Skandalgeschichten des Erzbistums Köln
1062 entführte der Kölner Erzbischof den kaiserlichen Thronerben, der nur knapp vor dem Ertrinken gerettet wurde - einer von zahlreichen Skandalen in der Geschichte des Erzbistums Köln. © picture alliance / akg-images
Geistliche Kidnapper und Prügeleien im Dom
10:40 Minuten
Bei allem Frust über den gegenwärtigen Kölner Erzbischof Rainer Maria Woelki: Dass die Kölner Oberhirten in Skandale verwickelt sind, ist nichts Neues. Die Skandalchronik fängt an mit Kidnapping per Schiff und reicht bis zu Pfändung und Verhaftung.

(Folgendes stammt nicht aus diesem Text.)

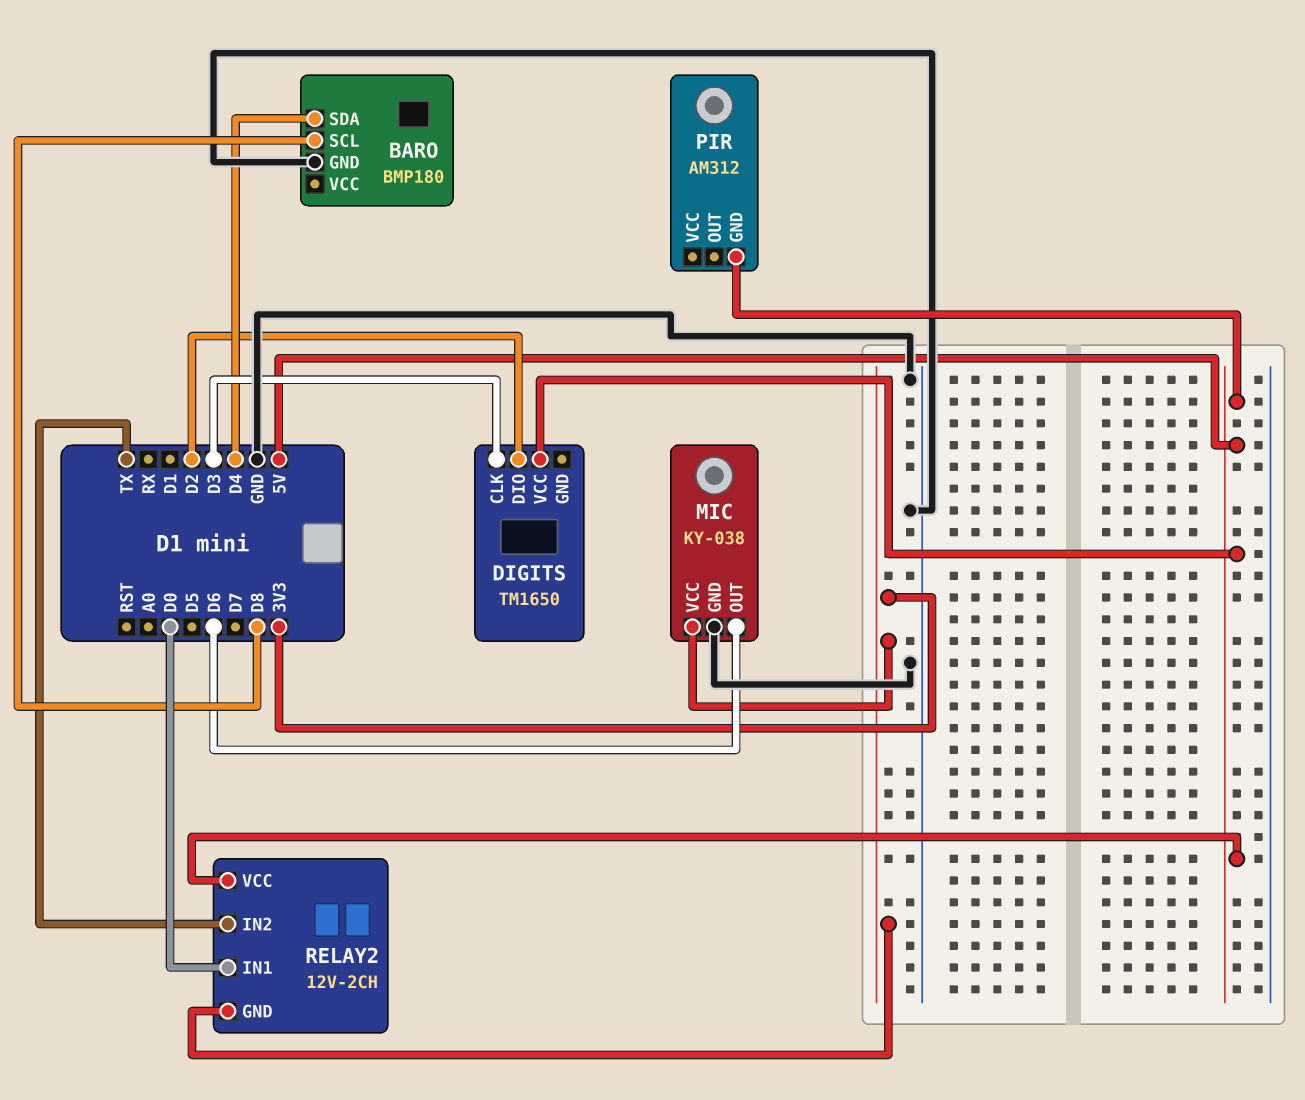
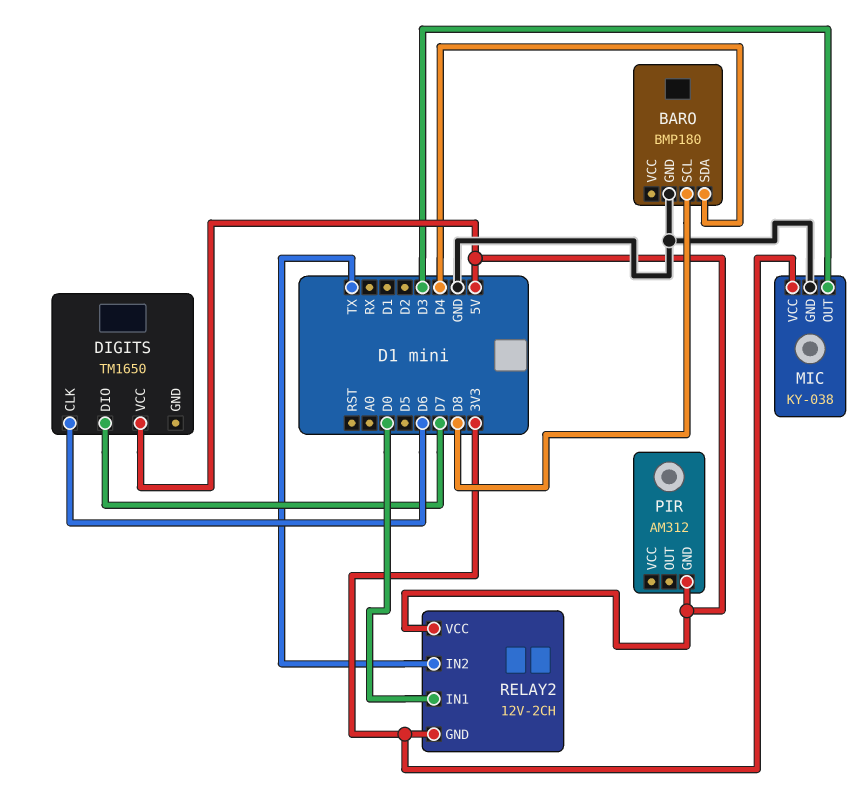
DIGITS pin CLK: D3 -> D6
DIGITS pin DIO: D2 -> D7
MIC pin OUT: D6 -> D3

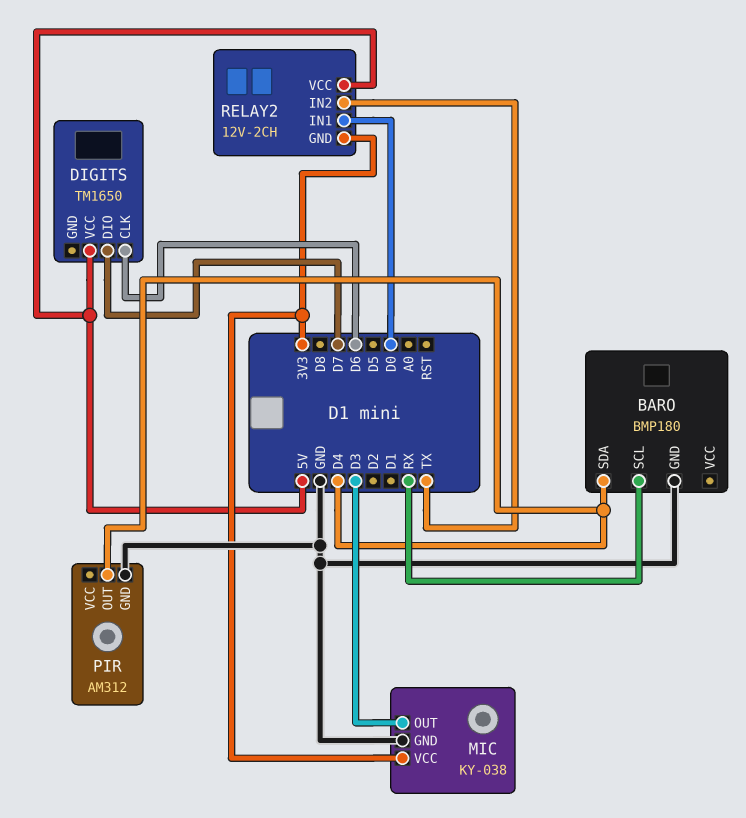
BARO pin SCL: D8 -> RX
PIR pin GND: 5V -> GND
PIR pin OUT: none -> D4

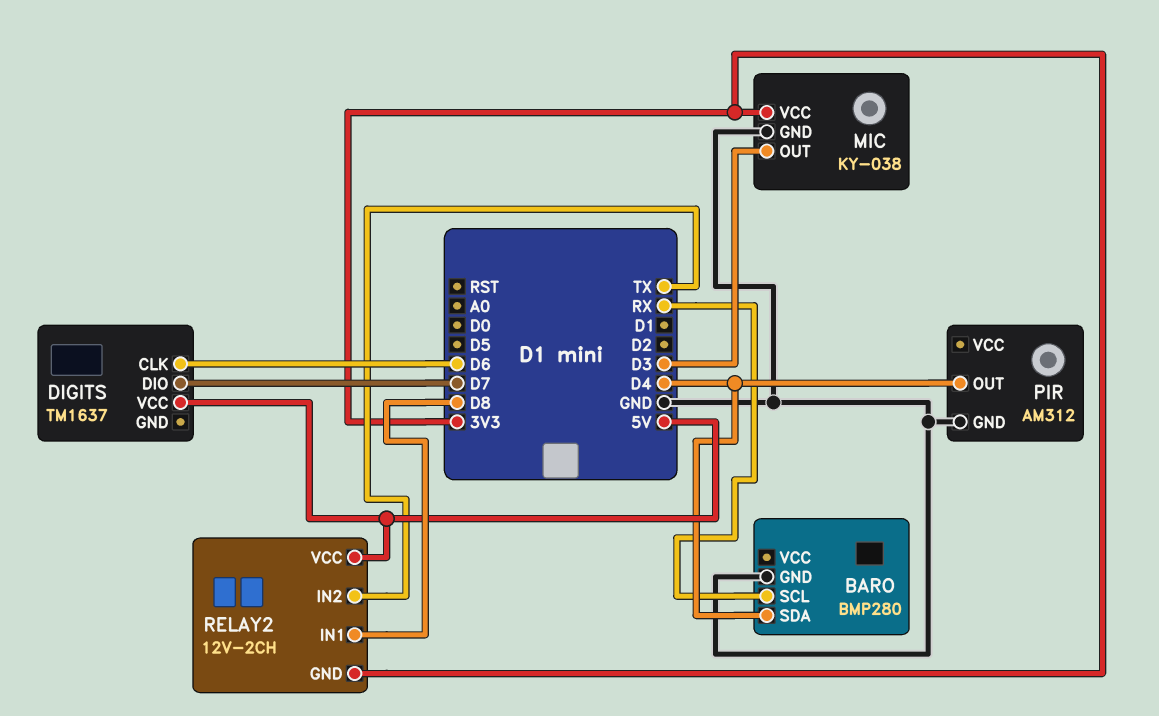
BARO: BMP180 -> BMP280
DIGITS: TM1650 -> TM1637
RELAY2 pin IN1: D0 -> D8

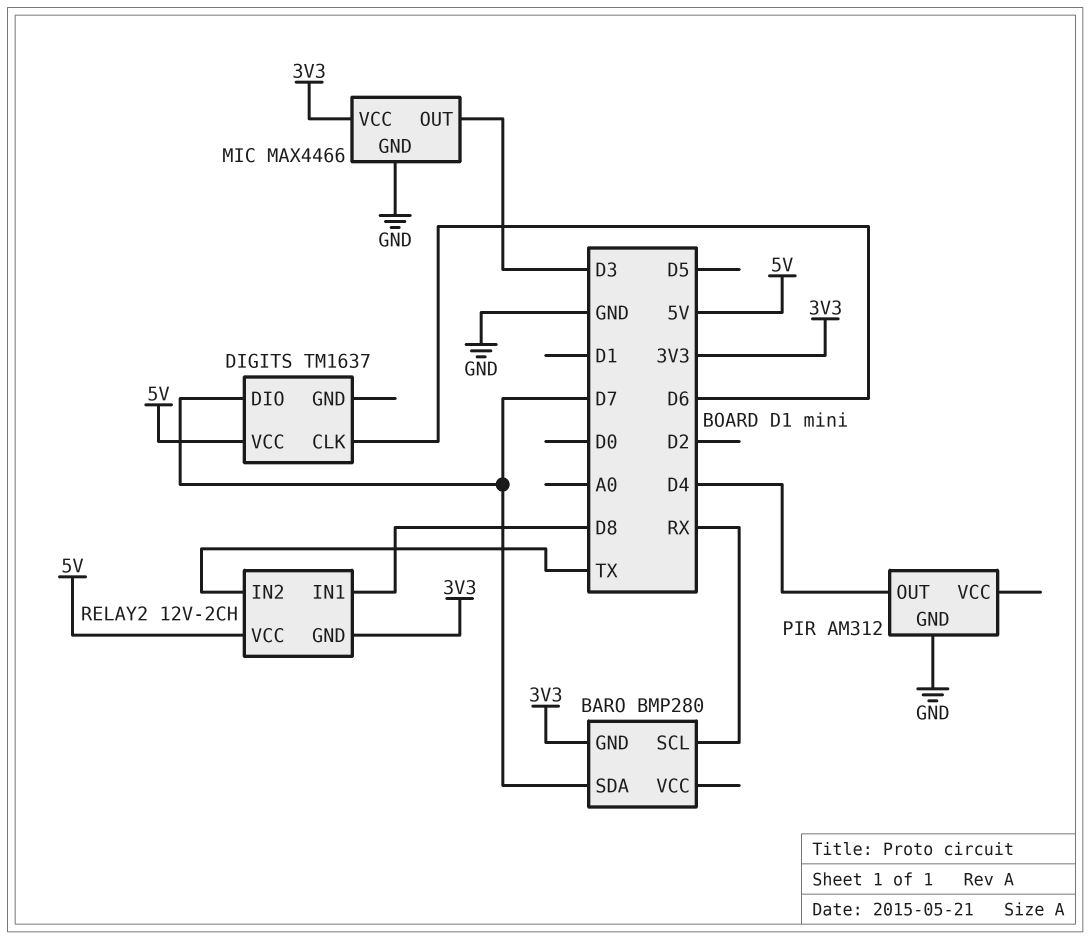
BARO pin GND: GND -> 3V3
BARO pin SDA: D4 -> D7
MIC: KY-038 -> MAX4466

Keiner in Köln kennt ihn. Und keiner will ihn – den neuen Erzbischof. Er ist kein Kölner, sondern Schwabe und gilt, so wird gemunkelt, als arrogant, unbeherrscht und skrupellos.
In der Tat: Kaum ist der machtgierige Reichspolitiker Anno von Steußlingen im Amt, wird er diesem Ruf gerecht. So beschränkt er sich keineswegs nur auf sein geistliches Amt, sondern mischt kräftig in der Politik mit. Damit gerät er in Konflikt mit der Witwe Kaiser Heinrichs III.
Ein Erzbischof schnappt sich den Kaiser
Die ist im April des Jahres 1062 mit ihrem elfjährigen Sohn, dem späteren Heinrich IV., bei Erzbischof Anno zu Gast in der Pfalz Kaiserswerth. Nach einem gemeinsamen Festmahl lädt der Erzbischof den Thronerben ein, sein prächtiges Schiff, das auf dem Rhein ankert, zu besichtigen.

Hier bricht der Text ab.